I'm trying to use certbot
to auto-generate a TLS certificate for Nginx in my multi-container Docker configuration. Everything works as expected except the Certificate Authority (CA) is invalid.
When I visit my site, I see that Fake LE Intermediate X1
, an invalid authority, issued the certificate:
Here is the docker-compose.yml file where I call certbot
to generate the certificate:
version: '2'
services:
apollo:
restart: always
networks:
- app-network
build: .
ports:
- '1337:1337'
certbot:
image: certbot/certbot
container_name: certbot
volumes:
- certbot-etc:/etc/letsencrypt
- certbot-var:/var/lib/letsencrypt
- web-root:/var/www/html
depends_on:
- webserver
command: certonly --noninteractive --keep-until-expiring --webroot --webroot-path=/var/www/html --email myemail@example.com --agree-tos --no-eff-email -d mydomain.com
webserver:
image: nginx:latest
container_name: webserver
restart: unless-stopped
ports:
- "80:80"
- "443:443"
volumes:
- web-root:/var/www/html
- ./nginx.conf:/etc/nginx/nginx.conf
- certbot-etc:/etc/letsencrypt
- certbot-var:/var/lib/letsencrypt
- dhparam:/etc/ssl/certs
depends_on:
- apollo
networks:
- app-network
volumes:
postgres: ~
certbot-etc:
certbot-var:
dhparam:
driver: local
driver_opts:
type: none
device: /home/user/project_name/dhparam/
o: bind
web-root:
networks:
app-network:
I don't think that Nginx is the issue because the HTTP -> HTTPS redirect works, and the browser receives a certificate. But just in case it's relevant: here's the nginx.conf where I refer to the certificate and configure an HTTP -> HTTPS redirect.
events {}
http {
server {
listen 80;
listen [::]:80;
server_name mydomain.com;
location ~ /.well-known/acme-challenge {
allow all;
root /var/www/html;
}
location / {
rewrite ^ https://$host$request_uri? permanent;
}
}
server {
listen 443 ssl http2;
listen [::]:443 ssl http2;
server_name mydomain.com;
server_tokens off;
ssl_certificate /etc/letsencrypt/live/mydomain.com/fullchain.pem;
ssl_certificate_key /etc/letsencrypt/live/mydomain.com/privkey.pem;
ssl_buffer_size 8k;
ssl_dhparam /etc/ssl/certs/dhparam-2048.pem;
ssl_protocols TLSv1.2 TLSv1.1 TLSv1;
ssl_prefer_server_ciphers on;
ssl_ciphers ECDH+AESGCM:ECDH+AES256:ECDH+AES128:DH+3DES:!ADH:!AECDH:!MD5;
ssl_ecdh_curve secp384r1;
ssl_session_tickets off;
ssl_stapling on;
ssl_stapling_verify on;
resolver 8.8.8.8;
location / {
try_files $uri @apollo;
}
location @apollo {
proxy_pass http://apollo:1337;
add_header X-Frame-Options "SAMEORIGIN" always;
add_header X-XSS-Protection "1; mode=block" always;
add_header X-Content-Type-Options "nosniff" always;
add_header Referrer-Policy "no-referrer-when-downgrade" always;
add_header Content-Security-Policy "default-src * data: 'unsafe-eval' 'unsafe-inline'" always;
}
root /var/www/html;
index index.html index.htm index.nginx-debian.html;
}
}
Initially, I called certonly
with the --staging
argument in the cerbot
container definition in docker-compose.yml
. This could definitely cause the invalid CA problem. However, I have since tried revoking the CA and re-running the command multiple times, but no luck.

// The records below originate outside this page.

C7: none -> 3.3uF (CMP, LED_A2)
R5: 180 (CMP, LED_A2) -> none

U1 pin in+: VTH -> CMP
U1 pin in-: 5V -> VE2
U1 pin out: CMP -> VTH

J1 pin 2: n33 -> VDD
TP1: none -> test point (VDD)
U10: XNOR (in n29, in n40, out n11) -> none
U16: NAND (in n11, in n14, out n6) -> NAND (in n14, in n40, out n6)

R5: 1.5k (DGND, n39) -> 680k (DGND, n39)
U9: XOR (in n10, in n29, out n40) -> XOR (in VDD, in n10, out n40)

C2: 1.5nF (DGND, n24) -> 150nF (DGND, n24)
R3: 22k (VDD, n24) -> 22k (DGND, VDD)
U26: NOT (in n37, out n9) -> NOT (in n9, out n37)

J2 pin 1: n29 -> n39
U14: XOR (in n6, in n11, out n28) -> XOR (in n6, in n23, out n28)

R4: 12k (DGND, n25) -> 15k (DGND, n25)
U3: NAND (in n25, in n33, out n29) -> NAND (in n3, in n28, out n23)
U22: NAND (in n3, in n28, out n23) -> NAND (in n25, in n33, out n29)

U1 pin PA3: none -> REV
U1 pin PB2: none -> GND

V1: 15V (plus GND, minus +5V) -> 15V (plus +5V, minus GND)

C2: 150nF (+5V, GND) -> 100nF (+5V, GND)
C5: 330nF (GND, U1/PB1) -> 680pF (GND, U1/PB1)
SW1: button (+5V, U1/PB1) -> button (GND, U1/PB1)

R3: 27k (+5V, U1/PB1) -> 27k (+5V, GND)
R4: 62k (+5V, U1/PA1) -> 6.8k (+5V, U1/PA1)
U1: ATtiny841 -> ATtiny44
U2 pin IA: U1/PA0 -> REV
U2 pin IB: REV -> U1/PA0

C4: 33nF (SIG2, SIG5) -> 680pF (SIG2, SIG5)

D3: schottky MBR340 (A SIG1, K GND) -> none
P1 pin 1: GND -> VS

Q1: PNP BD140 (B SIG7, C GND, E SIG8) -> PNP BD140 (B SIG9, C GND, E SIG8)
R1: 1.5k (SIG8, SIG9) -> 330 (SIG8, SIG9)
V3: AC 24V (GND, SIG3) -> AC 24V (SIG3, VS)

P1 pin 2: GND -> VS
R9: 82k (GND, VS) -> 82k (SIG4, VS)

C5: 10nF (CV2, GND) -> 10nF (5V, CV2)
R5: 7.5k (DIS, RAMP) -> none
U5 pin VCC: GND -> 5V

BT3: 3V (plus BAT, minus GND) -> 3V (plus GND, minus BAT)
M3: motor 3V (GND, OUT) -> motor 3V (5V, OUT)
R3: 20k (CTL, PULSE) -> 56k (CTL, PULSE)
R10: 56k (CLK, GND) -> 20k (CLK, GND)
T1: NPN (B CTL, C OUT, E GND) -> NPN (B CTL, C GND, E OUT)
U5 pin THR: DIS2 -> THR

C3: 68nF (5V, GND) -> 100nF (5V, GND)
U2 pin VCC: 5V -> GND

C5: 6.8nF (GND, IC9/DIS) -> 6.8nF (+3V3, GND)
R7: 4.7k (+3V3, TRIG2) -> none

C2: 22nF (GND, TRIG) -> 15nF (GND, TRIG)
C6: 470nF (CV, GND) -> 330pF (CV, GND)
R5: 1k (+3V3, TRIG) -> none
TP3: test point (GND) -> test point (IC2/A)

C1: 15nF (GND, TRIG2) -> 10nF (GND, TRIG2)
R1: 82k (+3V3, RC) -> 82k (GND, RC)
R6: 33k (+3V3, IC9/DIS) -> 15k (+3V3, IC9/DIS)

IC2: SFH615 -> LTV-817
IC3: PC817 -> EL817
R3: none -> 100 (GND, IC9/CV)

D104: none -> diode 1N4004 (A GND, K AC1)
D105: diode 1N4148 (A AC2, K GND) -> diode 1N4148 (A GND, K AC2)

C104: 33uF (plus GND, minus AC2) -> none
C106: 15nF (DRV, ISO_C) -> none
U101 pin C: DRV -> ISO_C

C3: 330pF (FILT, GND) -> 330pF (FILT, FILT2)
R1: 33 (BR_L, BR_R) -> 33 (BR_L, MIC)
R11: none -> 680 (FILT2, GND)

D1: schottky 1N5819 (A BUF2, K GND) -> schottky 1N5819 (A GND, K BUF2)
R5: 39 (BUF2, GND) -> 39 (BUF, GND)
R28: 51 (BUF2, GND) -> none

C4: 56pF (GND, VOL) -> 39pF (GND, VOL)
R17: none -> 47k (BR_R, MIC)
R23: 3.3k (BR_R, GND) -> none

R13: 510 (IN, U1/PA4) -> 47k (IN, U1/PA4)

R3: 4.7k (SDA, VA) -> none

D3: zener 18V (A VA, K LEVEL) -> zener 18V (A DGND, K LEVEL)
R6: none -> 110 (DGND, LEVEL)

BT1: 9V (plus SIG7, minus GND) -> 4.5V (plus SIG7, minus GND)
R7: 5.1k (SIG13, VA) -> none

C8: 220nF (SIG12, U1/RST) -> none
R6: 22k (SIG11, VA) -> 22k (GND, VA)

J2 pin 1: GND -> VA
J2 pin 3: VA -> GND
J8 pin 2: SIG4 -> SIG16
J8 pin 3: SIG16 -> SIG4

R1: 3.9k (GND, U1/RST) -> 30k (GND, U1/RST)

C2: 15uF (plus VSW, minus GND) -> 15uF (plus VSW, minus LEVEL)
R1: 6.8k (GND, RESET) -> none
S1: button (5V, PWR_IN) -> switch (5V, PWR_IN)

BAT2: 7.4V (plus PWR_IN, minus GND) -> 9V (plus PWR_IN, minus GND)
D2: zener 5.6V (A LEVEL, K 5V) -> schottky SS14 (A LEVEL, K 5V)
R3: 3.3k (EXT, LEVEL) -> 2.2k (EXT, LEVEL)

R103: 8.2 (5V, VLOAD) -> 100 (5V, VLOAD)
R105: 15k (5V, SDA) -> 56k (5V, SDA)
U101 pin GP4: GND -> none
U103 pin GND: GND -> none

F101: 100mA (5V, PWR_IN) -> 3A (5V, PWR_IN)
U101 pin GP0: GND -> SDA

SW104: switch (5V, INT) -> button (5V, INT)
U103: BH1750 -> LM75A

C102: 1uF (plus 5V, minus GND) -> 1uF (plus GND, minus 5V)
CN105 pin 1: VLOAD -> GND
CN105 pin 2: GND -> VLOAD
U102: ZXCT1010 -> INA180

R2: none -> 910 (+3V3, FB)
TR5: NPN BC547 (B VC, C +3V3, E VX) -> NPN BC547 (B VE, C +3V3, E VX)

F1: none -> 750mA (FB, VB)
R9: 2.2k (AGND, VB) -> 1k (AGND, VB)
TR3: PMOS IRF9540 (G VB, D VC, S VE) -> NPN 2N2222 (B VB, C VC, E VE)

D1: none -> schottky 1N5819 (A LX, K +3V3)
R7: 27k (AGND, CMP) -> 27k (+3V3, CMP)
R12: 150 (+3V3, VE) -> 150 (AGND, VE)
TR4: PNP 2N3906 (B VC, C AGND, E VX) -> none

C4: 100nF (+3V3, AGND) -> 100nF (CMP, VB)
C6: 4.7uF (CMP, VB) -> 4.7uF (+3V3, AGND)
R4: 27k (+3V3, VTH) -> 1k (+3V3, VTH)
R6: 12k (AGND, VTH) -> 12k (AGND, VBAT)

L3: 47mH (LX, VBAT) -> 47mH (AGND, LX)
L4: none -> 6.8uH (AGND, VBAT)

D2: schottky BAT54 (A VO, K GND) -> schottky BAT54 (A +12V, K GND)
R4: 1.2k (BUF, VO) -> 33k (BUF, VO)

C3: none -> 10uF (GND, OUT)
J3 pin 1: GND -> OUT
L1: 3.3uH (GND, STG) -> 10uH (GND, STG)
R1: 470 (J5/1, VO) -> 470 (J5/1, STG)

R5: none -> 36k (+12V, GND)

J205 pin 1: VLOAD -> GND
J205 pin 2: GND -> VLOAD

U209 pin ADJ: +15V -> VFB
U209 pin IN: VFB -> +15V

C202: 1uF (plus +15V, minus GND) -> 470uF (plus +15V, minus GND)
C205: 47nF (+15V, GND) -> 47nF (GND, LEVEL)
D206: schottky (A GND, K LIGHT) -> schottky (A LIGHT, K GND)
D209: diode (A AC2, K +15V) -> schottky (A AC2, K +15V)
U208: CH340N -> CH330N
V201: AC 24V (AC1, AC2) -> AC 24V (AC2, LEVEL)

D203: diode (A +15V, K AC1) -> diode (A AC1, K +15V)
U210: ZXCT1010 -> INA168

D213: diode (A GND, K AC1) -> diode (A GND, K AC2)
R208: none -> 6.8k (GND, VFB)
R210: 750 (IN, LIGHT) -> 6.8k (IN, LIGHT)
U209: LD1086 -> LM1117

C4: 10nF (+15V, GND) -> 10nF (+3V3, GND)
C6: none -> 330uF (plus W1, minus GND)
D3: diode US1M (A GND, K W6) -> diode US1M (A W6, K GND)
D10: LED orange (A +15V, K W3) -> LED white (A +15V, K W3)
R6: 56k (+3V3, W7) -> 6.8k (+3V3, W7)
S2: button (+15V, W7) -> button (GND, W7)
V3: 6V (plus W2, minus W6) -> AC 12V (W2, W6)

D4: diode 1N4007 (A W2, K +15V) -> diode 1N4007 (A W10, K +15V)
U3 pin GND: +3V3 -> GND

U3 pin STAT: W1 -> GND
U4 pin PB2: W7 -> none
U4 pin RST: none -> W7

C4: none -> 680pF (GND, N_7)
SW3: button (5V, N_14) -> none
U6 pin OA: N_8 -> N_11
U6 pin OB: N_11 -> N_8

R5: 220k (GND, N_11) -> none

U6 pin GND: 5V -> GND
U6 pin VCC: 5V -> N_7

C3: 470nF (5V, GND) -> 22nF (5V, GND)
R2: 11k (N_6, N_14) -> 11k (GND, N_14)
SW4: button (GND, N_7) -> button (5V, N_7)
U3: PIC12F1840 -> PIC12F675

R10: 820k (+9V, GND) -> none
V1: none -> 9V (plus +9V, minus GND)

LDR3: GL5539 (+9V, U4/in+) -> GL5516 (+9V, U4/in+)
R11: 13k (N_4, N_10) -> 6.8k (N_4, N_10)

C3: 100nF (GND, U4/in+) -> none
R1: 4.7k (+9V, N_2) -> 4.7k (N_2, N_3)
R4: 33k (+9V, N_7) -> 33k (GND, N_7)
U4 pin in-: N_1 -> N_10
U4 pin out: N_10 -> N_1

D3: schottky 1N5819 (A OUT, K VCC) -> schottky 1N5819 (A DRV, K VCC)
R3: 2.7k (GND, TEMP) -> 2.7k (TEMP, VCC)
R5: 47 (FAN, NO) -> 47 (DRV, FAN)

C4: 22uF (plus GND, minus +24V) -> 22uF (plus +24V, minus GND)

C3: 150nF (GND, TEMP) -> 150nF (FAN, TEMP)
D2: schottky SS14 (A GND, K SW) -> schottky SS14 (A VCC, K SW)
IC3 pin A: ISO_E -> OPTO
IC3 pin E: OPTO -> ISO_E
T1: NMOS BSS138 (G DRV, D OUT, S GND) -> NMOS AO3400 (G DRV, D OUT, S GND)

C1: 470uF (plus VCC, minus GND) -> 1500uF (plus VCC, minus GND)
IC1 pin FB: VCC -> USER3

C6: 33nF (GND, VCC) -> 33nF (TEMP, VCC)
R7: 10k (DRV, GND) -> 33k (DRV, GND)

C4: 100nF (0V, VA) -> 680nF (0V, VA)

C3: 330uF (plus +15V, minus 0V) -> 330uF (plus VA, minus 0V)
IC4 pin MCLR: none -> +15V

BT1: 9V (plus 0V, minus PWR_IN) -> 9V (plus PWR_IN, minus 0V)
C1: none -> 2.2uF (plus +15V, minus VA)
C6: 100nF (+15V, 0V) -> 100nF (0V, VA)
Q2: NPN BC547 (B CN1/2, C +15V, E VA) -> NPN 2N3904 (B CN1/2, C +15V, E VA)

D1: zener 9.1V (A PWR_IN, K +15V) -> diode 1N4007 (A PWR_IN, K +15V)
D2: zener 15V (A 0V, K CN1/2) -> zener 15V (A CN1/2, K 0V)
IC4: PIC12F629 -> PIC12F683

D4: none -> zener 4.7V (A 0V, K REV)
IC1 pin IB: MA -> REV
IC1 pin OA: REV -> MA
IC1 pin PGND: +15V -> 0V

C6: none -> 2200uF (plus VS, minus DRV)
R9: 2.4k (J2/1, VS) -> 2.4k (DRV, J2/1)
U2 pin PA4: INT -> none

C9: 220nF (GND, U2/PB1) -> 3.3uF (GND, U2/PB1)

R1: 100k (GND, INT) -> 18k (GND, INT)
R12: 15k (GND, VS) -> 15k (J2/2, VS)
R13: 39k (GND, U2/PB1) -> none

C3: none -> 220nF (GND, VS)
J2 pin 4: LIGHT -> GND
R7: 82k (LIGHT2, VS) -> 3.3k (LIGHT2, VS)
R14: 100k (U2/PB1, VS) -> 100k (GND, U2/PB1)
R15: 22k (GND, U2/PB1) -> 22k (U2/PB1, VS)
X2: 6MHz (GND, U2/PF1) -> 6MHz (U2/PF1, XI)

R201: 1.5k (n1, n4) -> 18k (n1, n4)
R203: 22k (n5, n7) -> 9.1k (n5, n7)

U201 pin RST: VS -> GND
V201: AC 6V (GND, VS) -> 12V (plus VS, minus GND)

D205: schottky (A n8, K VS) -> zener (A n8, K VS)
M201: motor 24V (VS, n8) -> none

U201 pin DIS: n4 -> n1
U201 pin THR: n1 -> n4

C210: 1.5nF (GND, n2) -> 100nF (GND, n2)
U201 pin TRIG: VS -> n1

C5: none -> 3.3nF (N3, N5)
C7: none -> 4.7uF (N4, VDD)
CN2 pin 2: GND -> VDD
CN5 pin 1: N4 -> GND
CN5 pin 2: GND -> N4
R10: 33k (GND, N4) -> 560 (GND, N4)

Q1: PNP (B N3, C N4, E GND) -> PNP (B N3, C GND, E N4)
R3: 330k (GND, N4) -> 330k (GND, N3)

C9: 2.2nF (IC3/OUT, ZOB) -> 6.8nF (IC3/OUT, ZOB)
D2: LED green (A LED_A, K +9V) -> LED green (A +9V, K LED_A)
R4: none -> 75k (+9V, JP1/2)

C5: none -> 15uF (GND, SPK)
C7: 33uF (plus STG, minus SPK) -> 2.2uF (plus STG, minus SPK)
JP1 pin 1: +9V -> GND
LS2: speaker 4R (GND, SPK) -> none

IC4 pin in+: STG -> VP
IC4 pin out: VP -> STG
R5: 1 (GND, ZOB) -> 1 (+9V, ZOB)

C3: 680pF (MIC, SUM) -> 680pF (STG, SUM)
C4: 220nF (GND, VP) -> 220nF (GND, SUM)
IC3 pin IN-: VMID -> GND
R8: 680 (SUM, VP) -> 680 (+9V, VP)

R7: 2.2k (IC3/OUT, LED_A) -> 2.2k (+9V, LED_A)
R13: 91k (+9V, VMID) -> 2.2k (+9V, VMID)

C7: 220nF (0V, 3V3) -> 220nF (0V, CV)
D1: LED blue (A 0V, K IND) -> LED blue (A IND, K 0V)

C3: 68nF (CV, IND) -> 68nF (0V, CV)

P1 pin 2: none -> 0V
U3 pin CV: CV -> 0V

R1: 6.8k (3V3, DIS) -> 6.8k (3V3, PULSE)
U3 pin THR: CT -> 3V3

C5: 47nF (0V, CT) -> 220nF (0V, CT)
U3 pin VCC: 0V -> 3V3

I have tried removing the --keep-until-expiring
flag in the cerbot
container definition of docker-compose.yml
. This causes cerbot
to generate a new certificate, but it did not resolve the CA issue.
Visiting crt.sh , I can see that certbot did issue valid certificates for my domain:
So, the problem seems to lie not in the generation of these certificates, but in the way my docker-compose/cerbot configuration is referring to them.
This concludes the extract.